15. De rechtbank is van oordeel dat uit de ecologische onderzoeken en de gegeven
toelichting daarop op de zitting blijkt dat er zowel voor het tracé van de bestaande bouwweg alsook de verlenging van het tracé onderzoek is gedaan naar het leefgebied van beschermde diersoorten, waaronder de ijsvogel.
Communicatie
16. Het college heeft in het verweerschrift uiteen gezet dat er door verschillende
vertegenwoordigers van het college meermaals informatieavonden zijn georganiseerd en met eiser gesprekken zijn gevoerd om de door hem geuite bezwaren te bespreken. Ter zitting heeft het college voorts toegelicht dat er zowel vóór het verlenen van de omgevingsvergunning voor de bestaande tijdelijke bouwweg alsook vóór de verlenging van het tracé gesprekken zijn gevoerd met de klankbordgroep, waarvan eiser onderdeel uitmaakte. Wel is het zo dat de informatieavond voor de buurt over de verlenging van de tijdelijke bouwweg nog niet heeft plaatsgevonden. De gemeente is bezig om deze op een zo kort mogelijke termijn alsnog in te plannen.
17. Uit het verweerschrift alsmede de toelichting van het college ter zitting is gebleken dat
de omwonenden zijn betrokken bij de besluitvorming over de tijdelijke bouwweg door middel van het organiseren van klankbordavonden en het organiseren van informatieavonden. Daarbij benadrukt de rechtbank dat de huidige regelgeving geen verplichting kent om omwonenden te laten participeren bij het nemen van de besluitvorming door het college. Hoewel het informeren van de buurt over de verlenging van de tijdelijke bouwweg middels een informatieavond voorafgaande aan de ingebruikname – zoals het college zelf ook heeft erkend – wenselijker zou zijn geweest, is dit evenmin, juridisch bezien, een vereiste.
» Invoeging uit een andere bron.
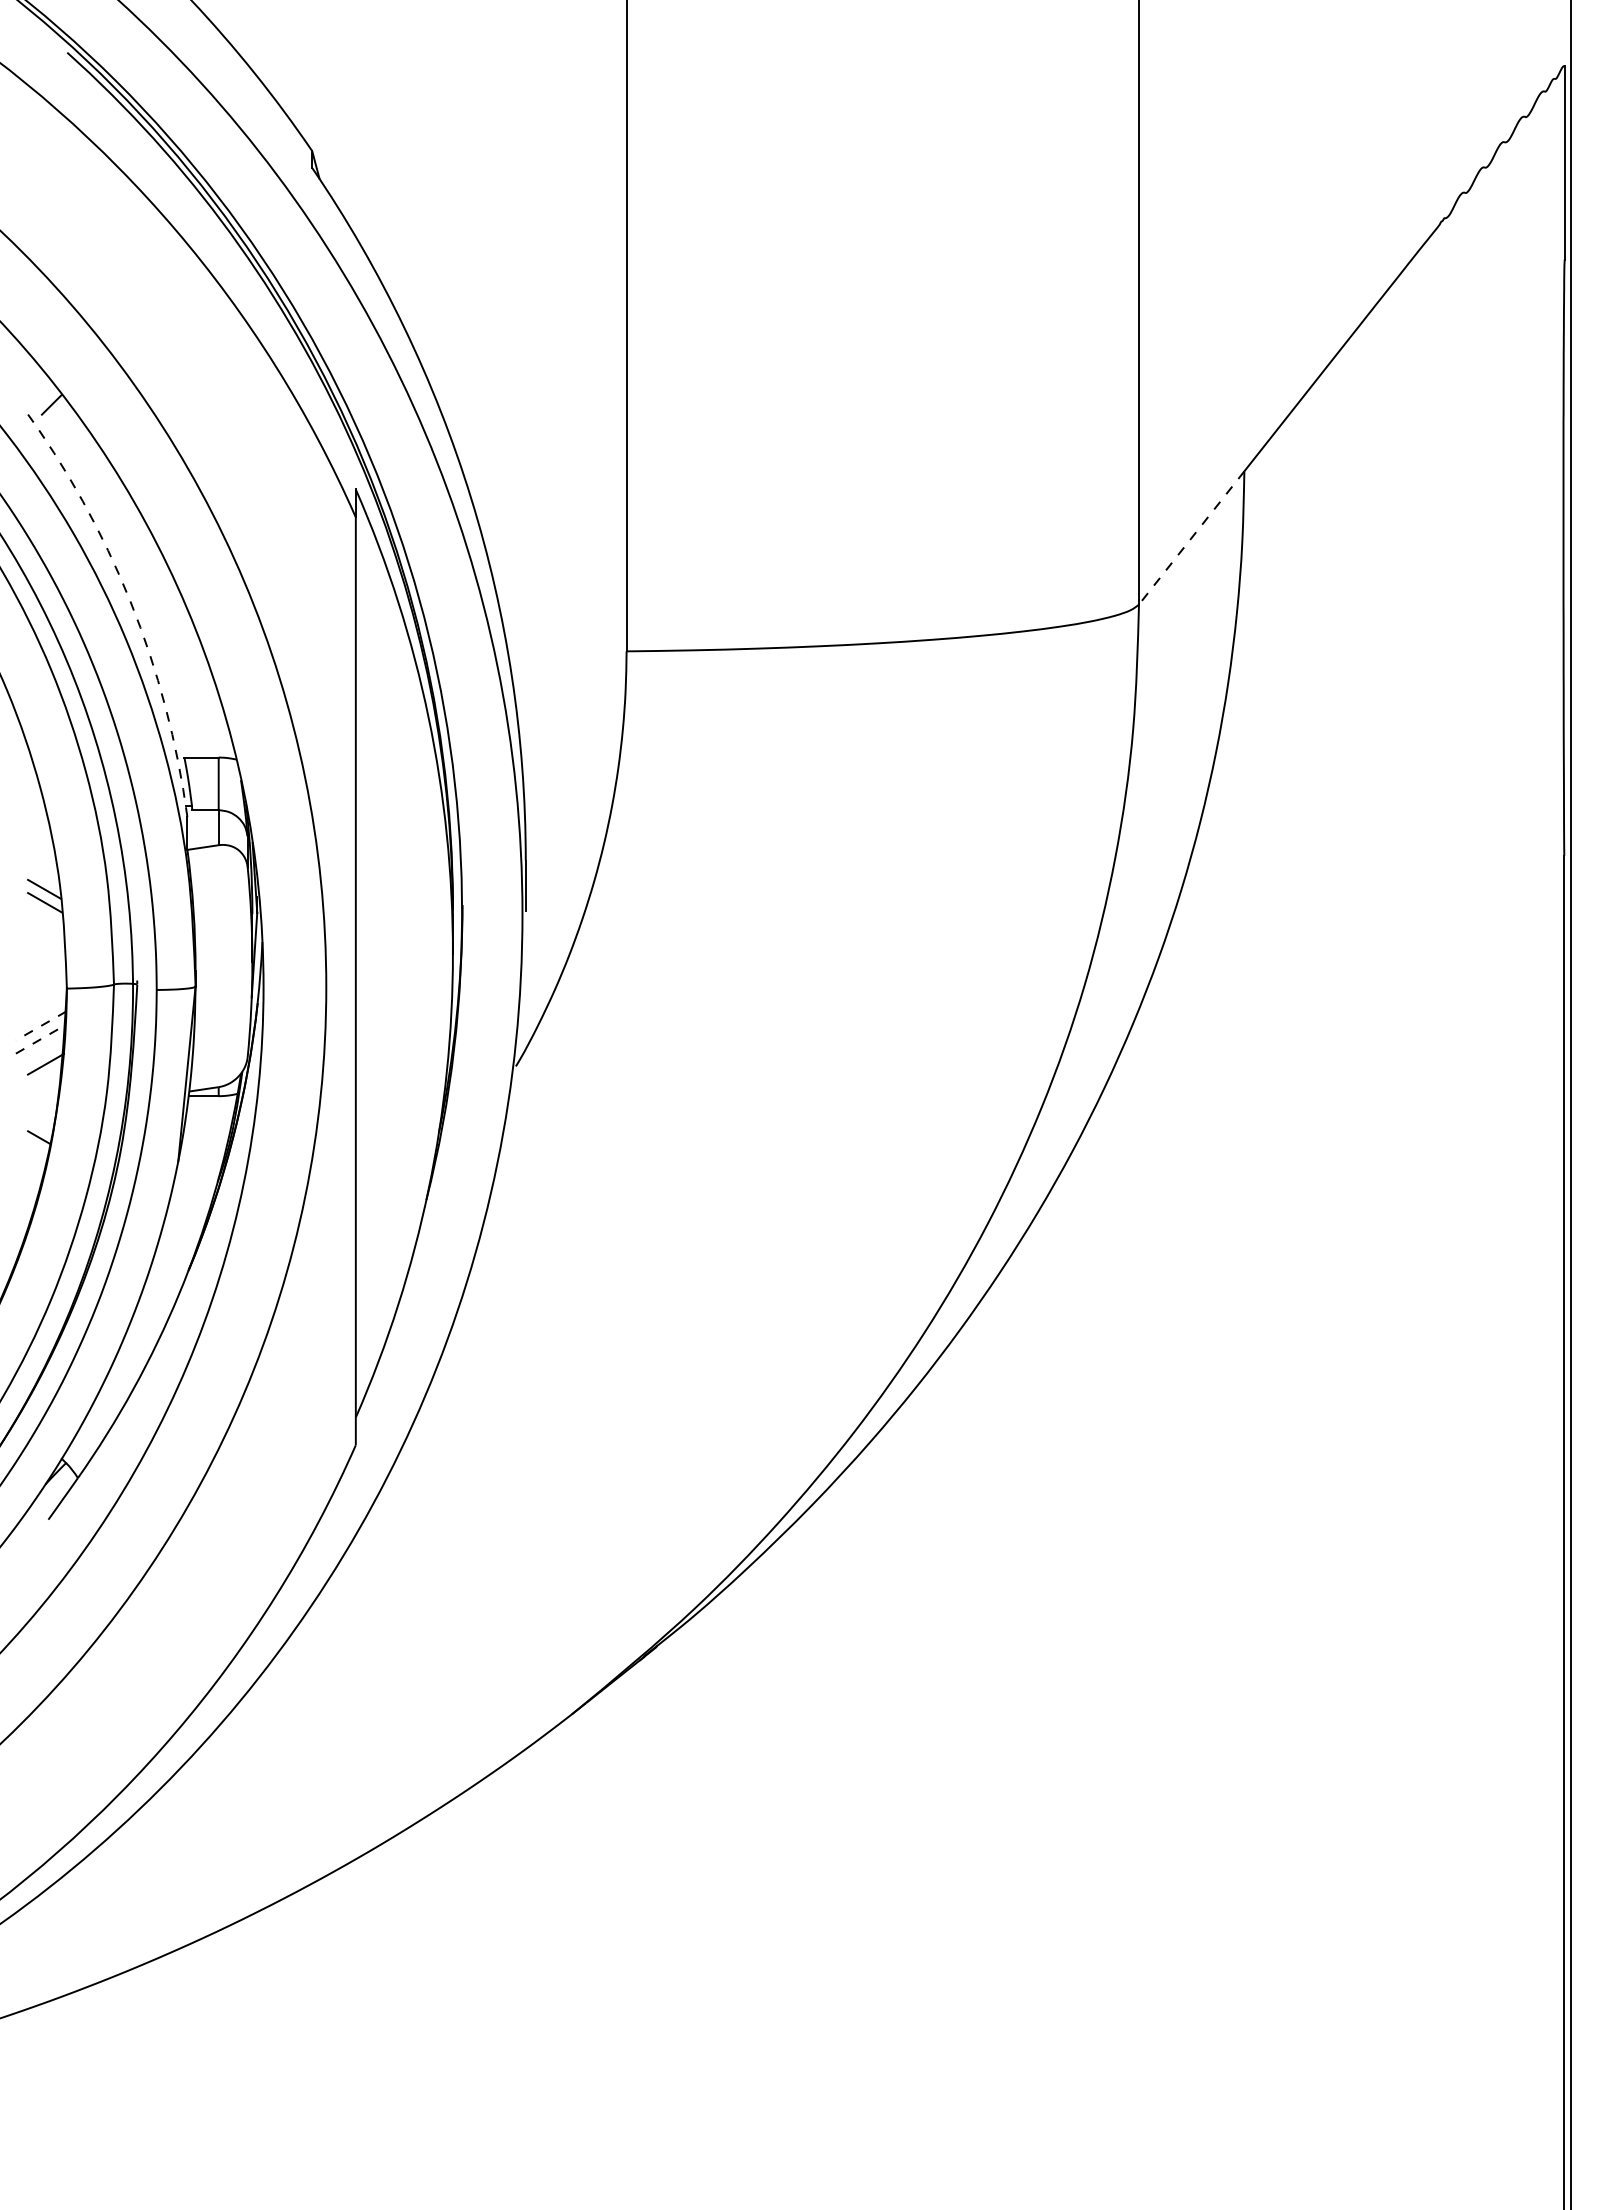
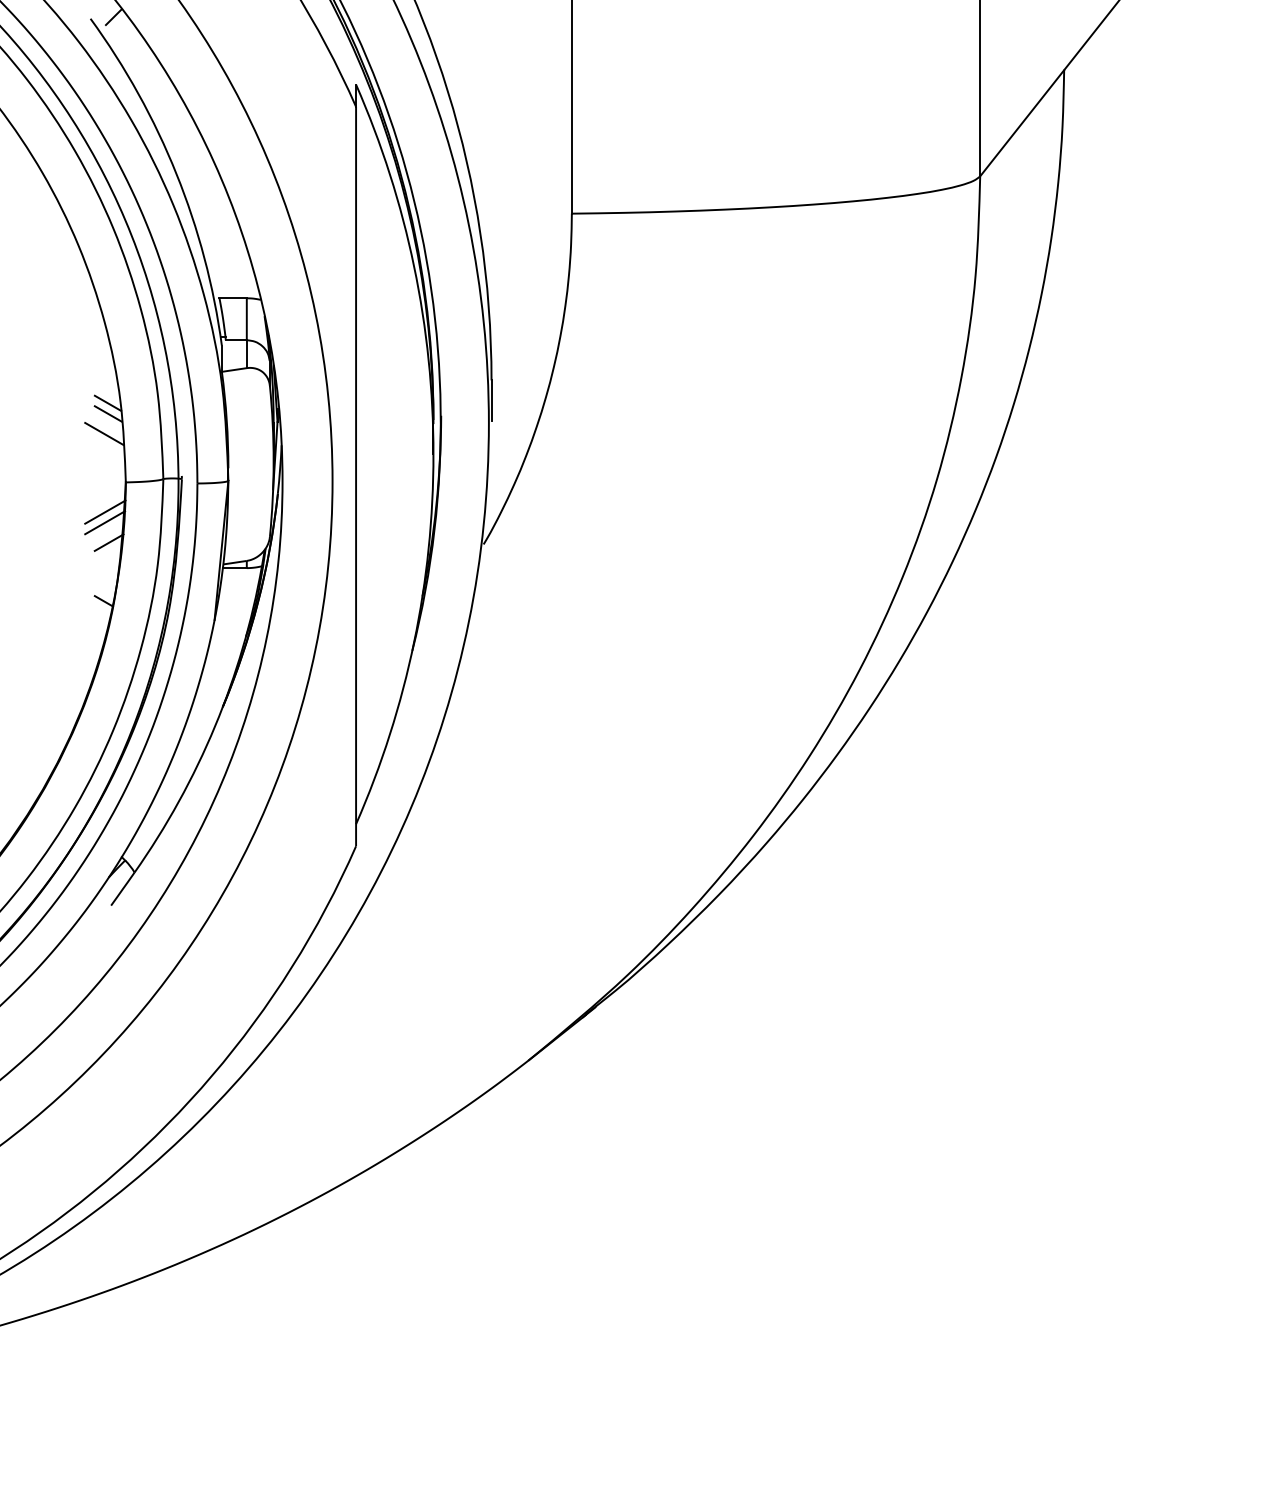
line: (1191, 537) -> (1022, 122), dashed -> solid
arc: (130, 601) -> (176, 173), dashed -> solid
line: (39, 927) -> (104, 433), added
line: (40, 1026) -> (104, 512), dashed -> solid
line: (40, 1039) -> (104, 522), dashed -> solid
Hetgeen wat eiser voorts heeft aangevoerd over de communicatie met (de projectleider van) de gemeente is, hoewel op sommige punten invoelbaar, geen aanleiding voor het oordeel dat het bestreden besluit onrechtmatig is.

Conclusie en gevolgen

18. De rechtbank komt tot de conclusie dat het college de omgevingsvergunning in
redelijkheid heeft kunnen verlenen. Het beroep is ongegrond. Eiser krijgt daarom het griffierecht niet terug. Hij krijgt ook geen vergoeding van zijn proceskosten.

Beslissing

De rechtbank verklaart het beroep ongegrond.
Deze uitspraak is gedaan door mr J.A. Spee, rechter, in aanwezigheid van mr. G.M.T.M. Sips, griffier. De beslissing is in het openbaar uitgesproken op 2 oktober 2023.
griffier rechter
Afschrift verzonden aan partijen op:

Rechtsmiddel

Tegen deze uitspraak kan binnen zes weken na de dag van verzending daarvan hoger beroep worden ingesteld bij de Afdeling bestuursrechtspraak van de Raad van State.